Background: Hospitals nationwide increasingly shoulder the cost of unaddressed social determinants of health (SDOH). Preventable readmissions and prolonged hospital stays among patients experiencing homelessness increase healthcare expenditures and highlight unmet social needs linked to poorer outcomes. Every county in the United States administers housing assistance – including Permanent Supportive Housing, rapid rehousing, and emergency shelter – through a Continuum of Care (CoC), which uses a Homelessness Management Information System (HMIS) and a standardized prioritization process to allocate resources. Although every CoC relies on an HMIS-linked prioritization process, hospitals lack access to these data. In the county in which this pilot was implemented, the Vulnerability Index – Service Prioritization Decision Assistance Tool (VI-SPDAT) informs housing prioritization, and unhoused individuals cannot access county housing assistance without a valid VI-SPDAT score recorded in HMIS. Because VI-SPDAT scores expire annually but can be renewed after hospitalization, inpatient stays represent an often-missed opportunity for reassessment.
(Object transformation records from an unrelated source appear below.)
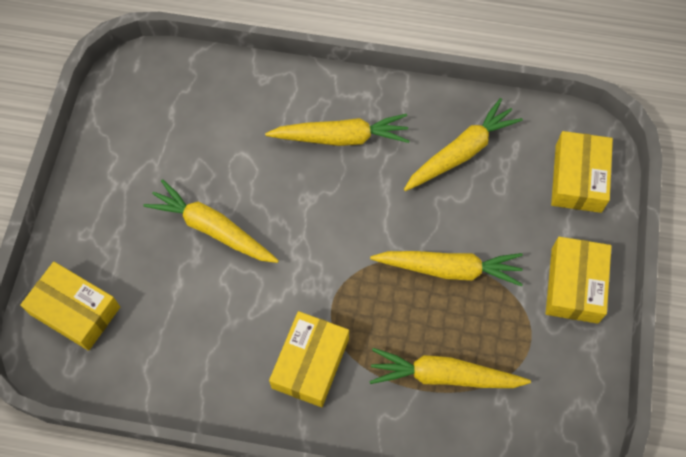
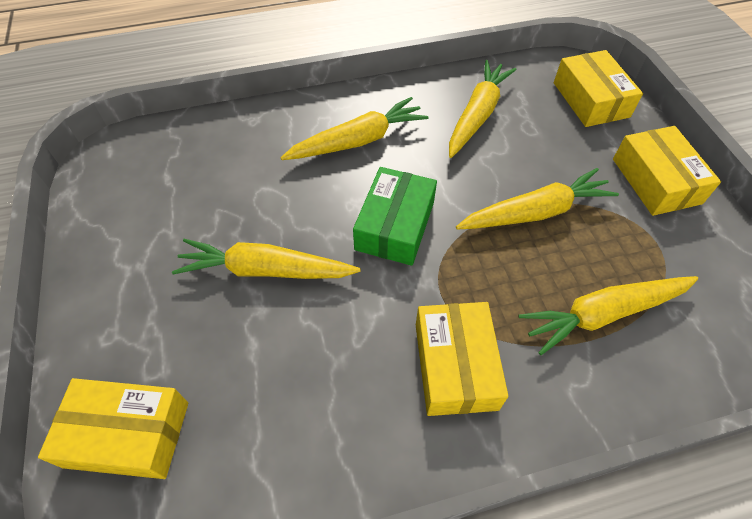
camera: 25 degrees left, 10 degrees down
(328, 232) = (395, 225): none -> green box

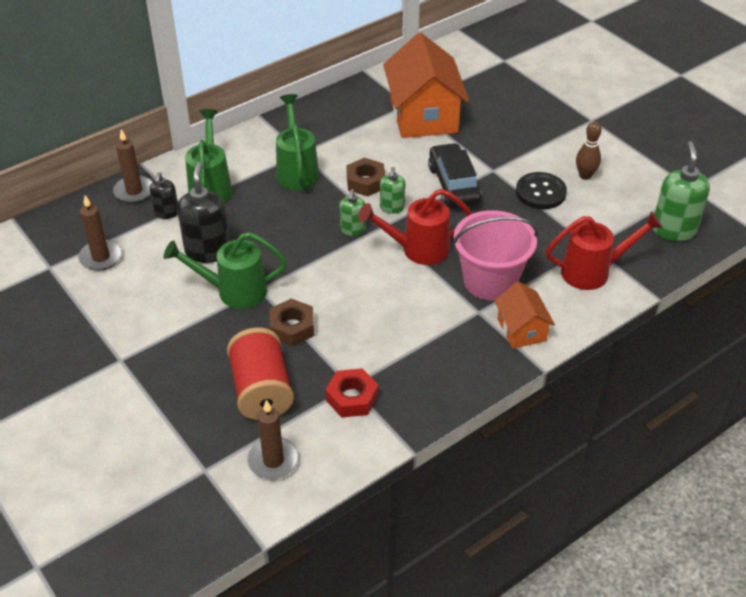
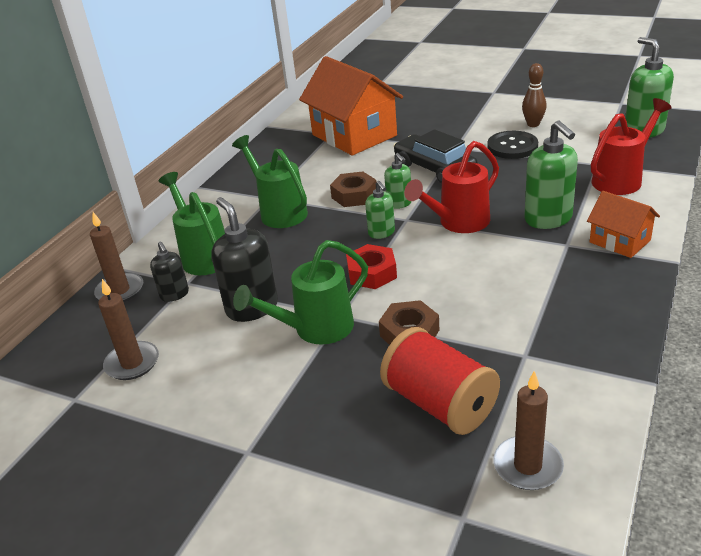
camera: 25 degrees left, 10 degrees down
(352, 398) = (538, 365): red nut -> red nut (372, 273)
(490, 281) = (548, 219): pink bucket -> green soap dispenser

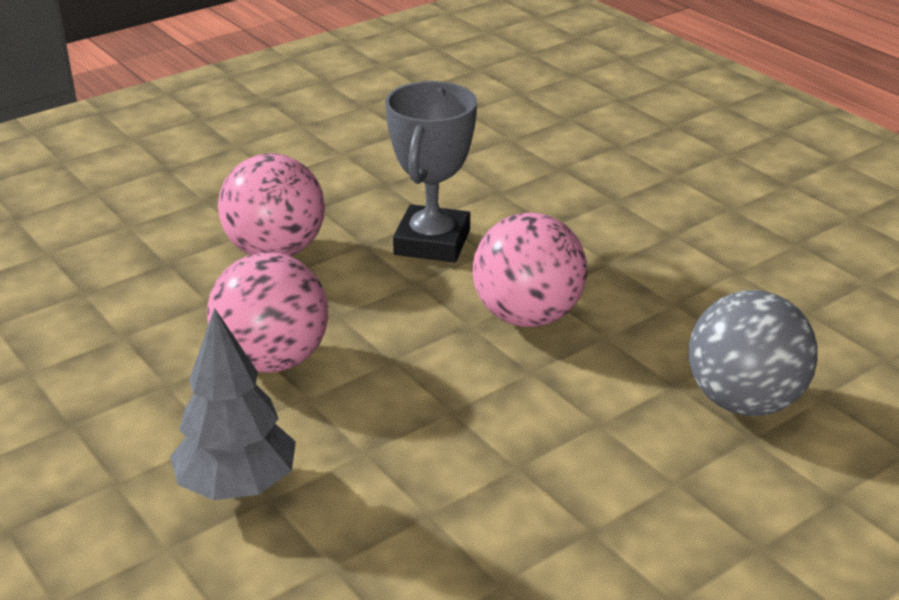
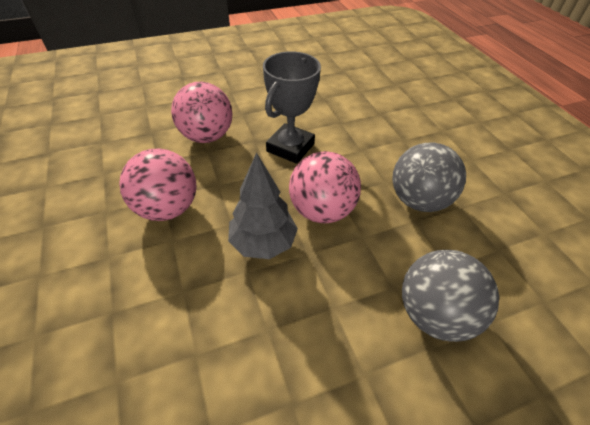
camera: 15 degrees right, 15 degrees up
(237, 486) = (98, 297): grey tree -> grey tree (263, 243)
(671, 276) = (418, 200): none -> grey ball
Purpose: To pilot a data-sharing initiative linking hospital services to county HMIS, identify hospitalized patients eligible for county housing assistance, and develop a scalable model for integrating SDOH and housing eligibility data into inpatient workflows to improve housing access for patients experiencing homelessness.
Description: From June 2023 to June 2024, unhoused patients admitted to the inpatient medicine service were identified through EHR demographic data and cross-referenced with the county HMIS to determine the presence and validity of VI-SPDAT assessments. This collaboration, the first of its kind in the county, operated under a data-use agreement with the county’s homelessness services office, allowing HMIS-trained inpatient social workers to view county homelessness data. Among 272 unhoused patients (mean age 54 years; 72% male; 85% English-speaking), 38% had a VI-SPDAT ever recorded in HMIS, 16% had a valid score within the prior 12 months, and 5% had an updated score within three months of discharge. Of those with any VI-SPDAT in HMIS, 72% met eligibility criteria for Permanent Supportive Housing.
Conclusions: Integrating hospital and county data systems offers a practical strategy to address SDOH and strengthen transitions of care. Allowing inpatient social workers to view county data and complete VI-SPDAT assessments during hospitalization supports more effective discharge planning, improves linkage to housing resources, and may reduce avoidable utilization. The low rate of post-discharge VI-SPDAT assessment (5%) in this pilot highlights a significant system gap, suggesting that most unhoused inpatients could benefit from VI-SPDAT screening during hospitalization and from inpatient teams having access to county HMIS data. This pilot provides a replicable framework for hospitals seeking to bridge longstanding data gaps between healthcare and social service systems and improve outcomes for patients experiencing homelessness.